When I was twenty-one, a sailor I knew invited me to San Diego for Valentine’s Day. He bought my ticket, saying we could work out sleeping arrangements when I got there. Nobody had ever flown me anywhere, much less across the frozen country from my New England college to a city on the ocean where Santa Anas blew air like heating ducts.
We danced to “Take on Me” by Aha and ate fajitas; he smelled like baby shampoo along the edge of his hairline, and his hips brushed mine with a promise when he spun me on the dance floor beneath lights that made everyone look like pictures from a magazine. Three times the rose girls stopped by our table and each time he chose a red one. I had never seen a woman selling roses from a basket except in old movies like My Fair Lady. Our waitress flirted with him, letting her fingers trail across his wrist when she took his money for the check. He stared back, longer than I liked. He was a giant carnival prize if I could manage to carry him home.

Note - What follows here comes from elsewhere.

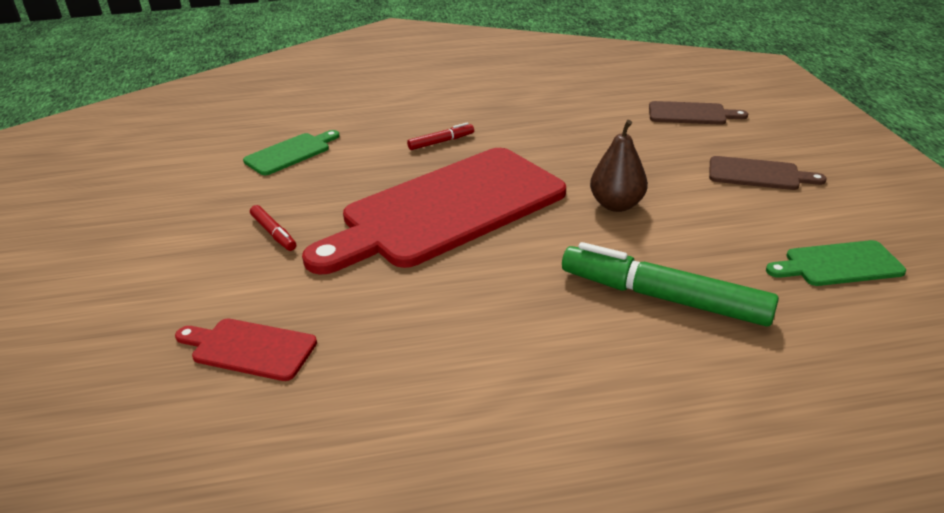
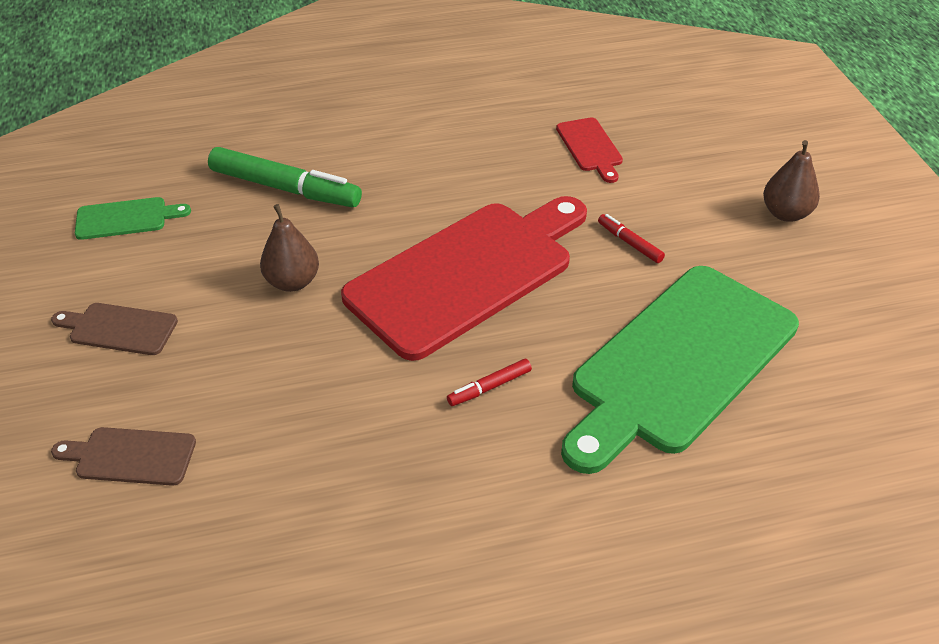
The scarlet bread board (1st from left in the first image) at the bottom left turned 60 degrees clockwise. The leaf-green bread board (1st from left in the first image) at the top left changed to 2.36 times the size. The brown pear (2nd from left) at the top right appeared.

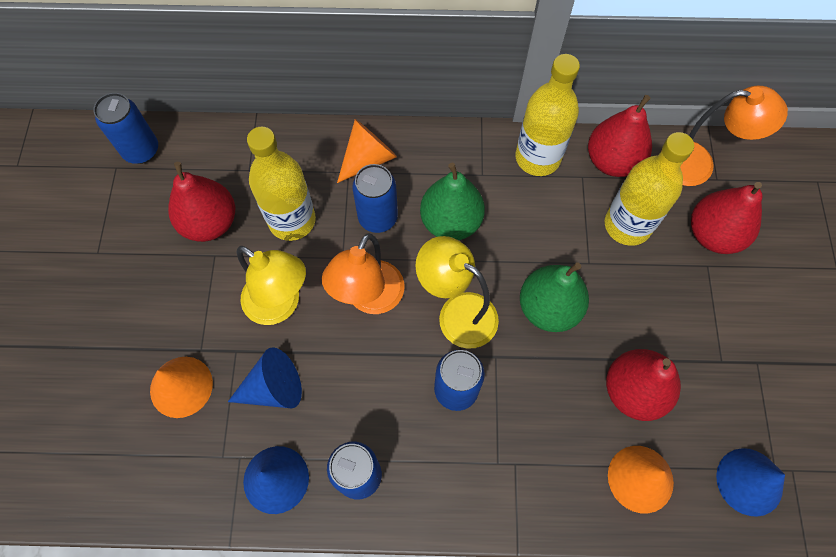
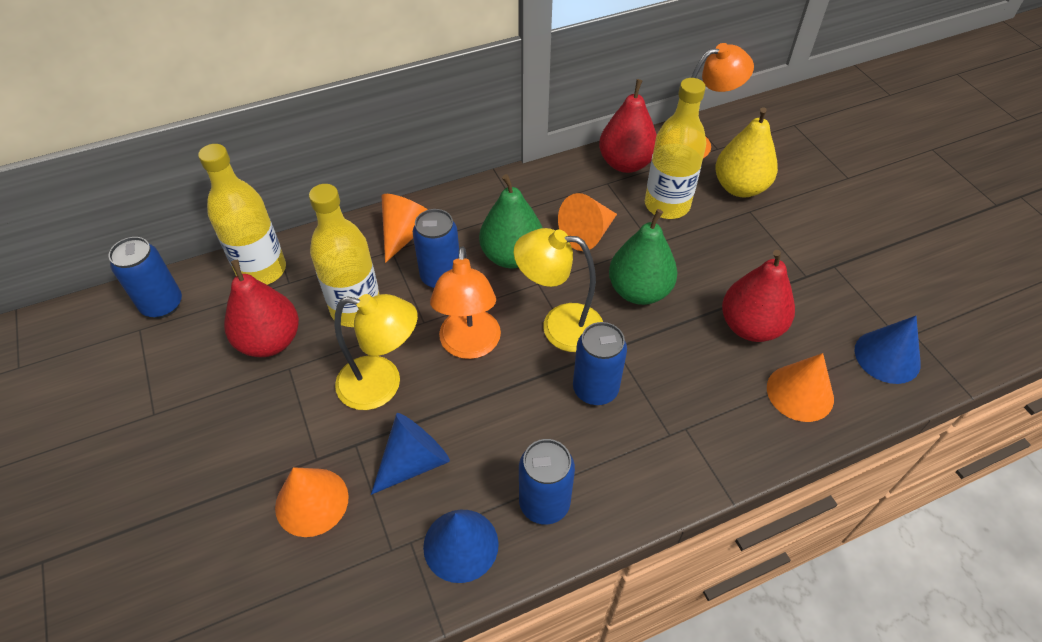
The golden drink bottle (2nd from left in the first image) moved from the top centre to the middle left. The orange solid cone (3rd from left) at the centre appeared. The scarlet pear (4th from left) at the middle right became the golden pear at the top right.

Driving to the hotel, his hand heavy on my thigh, the car filled with smoke. We pulled into a grocery store lot where he burned his hand lifting the hood. Flames chewed and hissed like feral cats along the underside and across the engine; we watched as strips of insulation worked themselves to cinders. A man older than us came across the parking lot with a gallon of water.
“Thank you, sir.” The southern in his voice made me think of a front porch swing and his hands sliding down the highway of my body. “But it’s nearly done.”

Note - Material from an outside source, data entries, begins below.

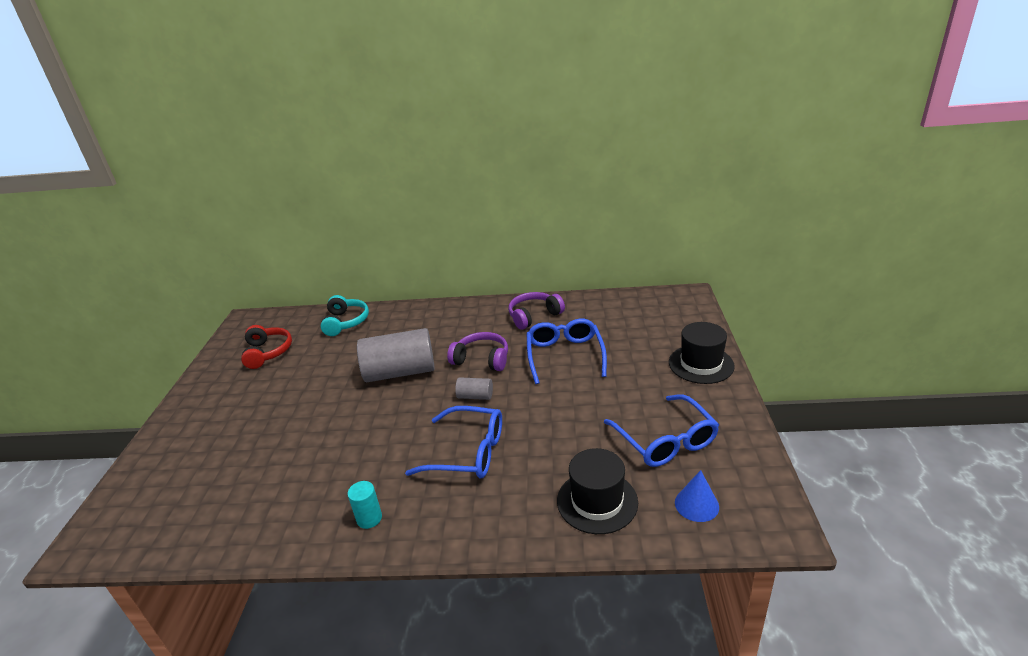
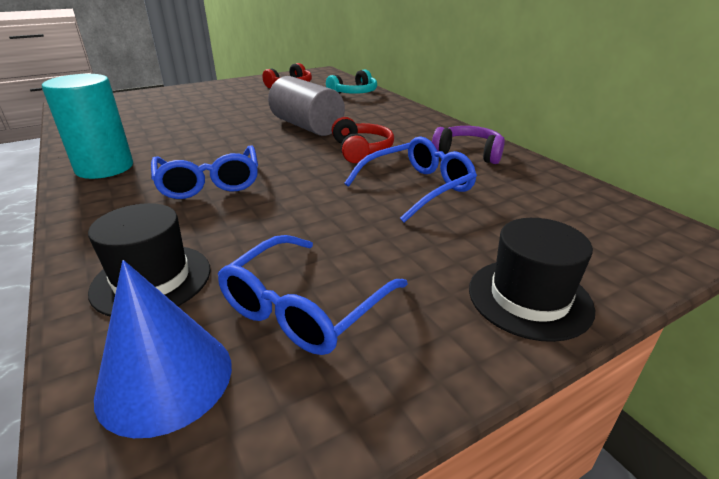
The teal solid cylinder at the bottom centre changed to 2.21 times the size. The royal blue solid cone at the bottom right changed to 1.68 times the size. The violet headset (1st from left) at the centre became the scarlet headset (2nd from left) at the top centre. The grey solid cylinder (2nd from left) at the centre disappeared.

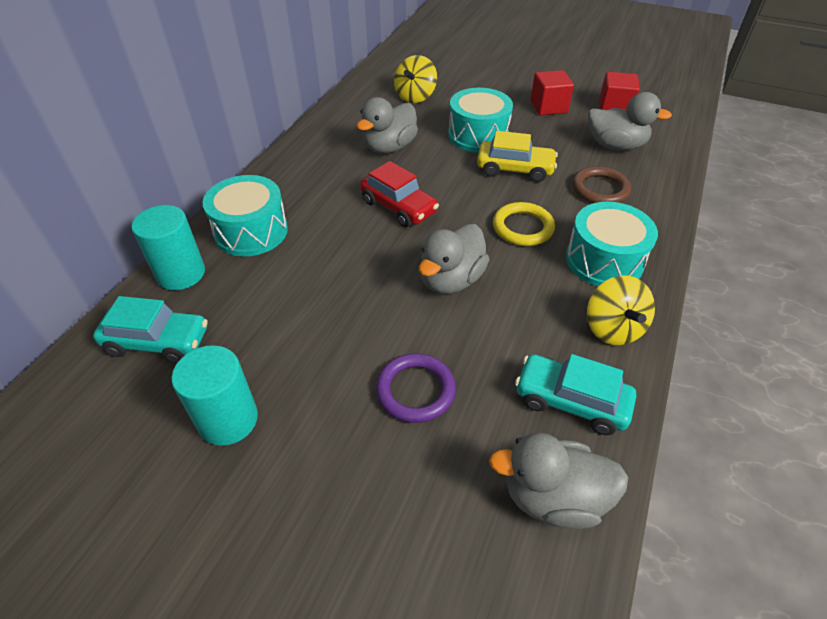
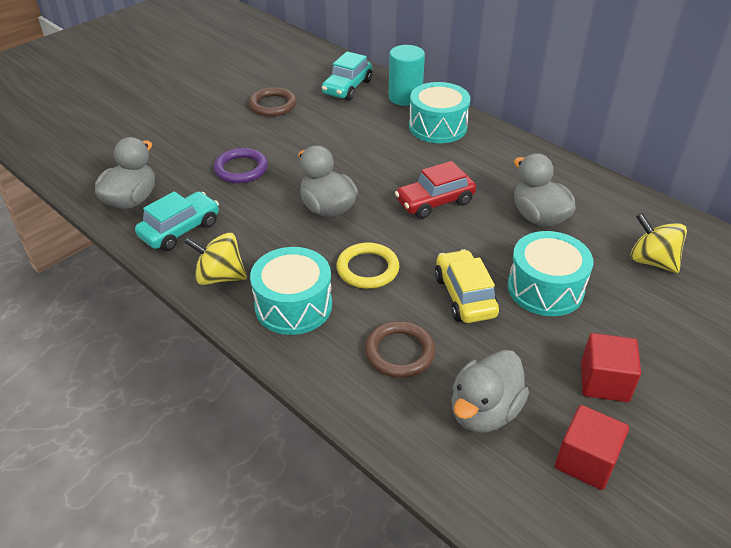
The teal solid cylinder (2nd from left) at the middle left was replaced by the brown torus (1st from left) at the top centre. The golden toy car at the top centre turned 135 degrees clockwise.

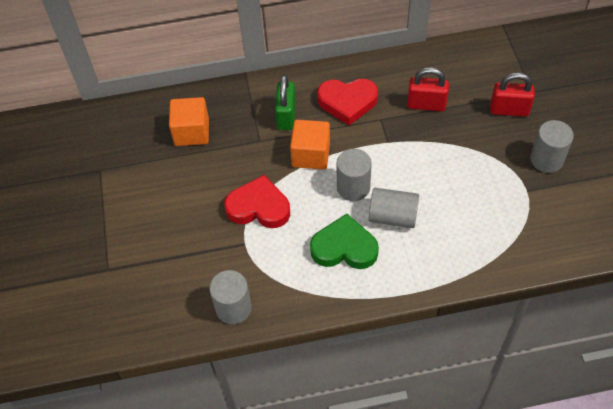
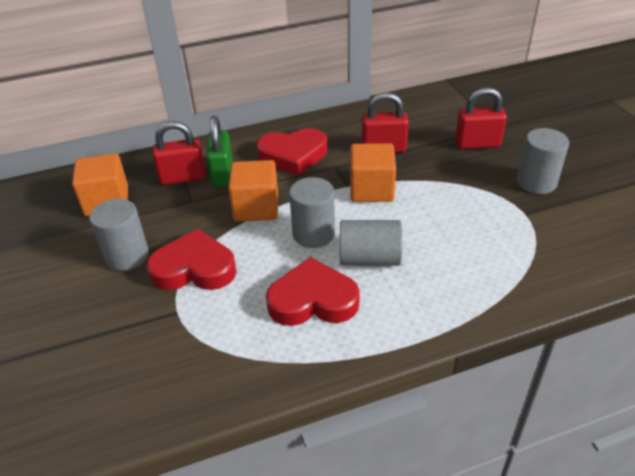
The grey solid cylinder (1st from left) moved from the bottom centre to the middle left. The scarlet padlock (1st from left) at the top left appeared. The leaf-green heart shape at the centre became the scarlet heart shape (3rd from left) at the centre. The orange solid cube (3rd from left) at the centre appeared.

The three of us stared as the final embers dropped onto the car’s insides, and the flames spit to an end. They inspected what they could see of the engine, pulled at a few hoses as men do and spoke in agreement about parts I didn’t understand.
“Just have to try it,” he said. “Can you start it up?” Behind the wheel I scooched forward.
“You sure it’s safe?”
“Nope. But what choice do we have?”
Turning the key, I let myself trust him.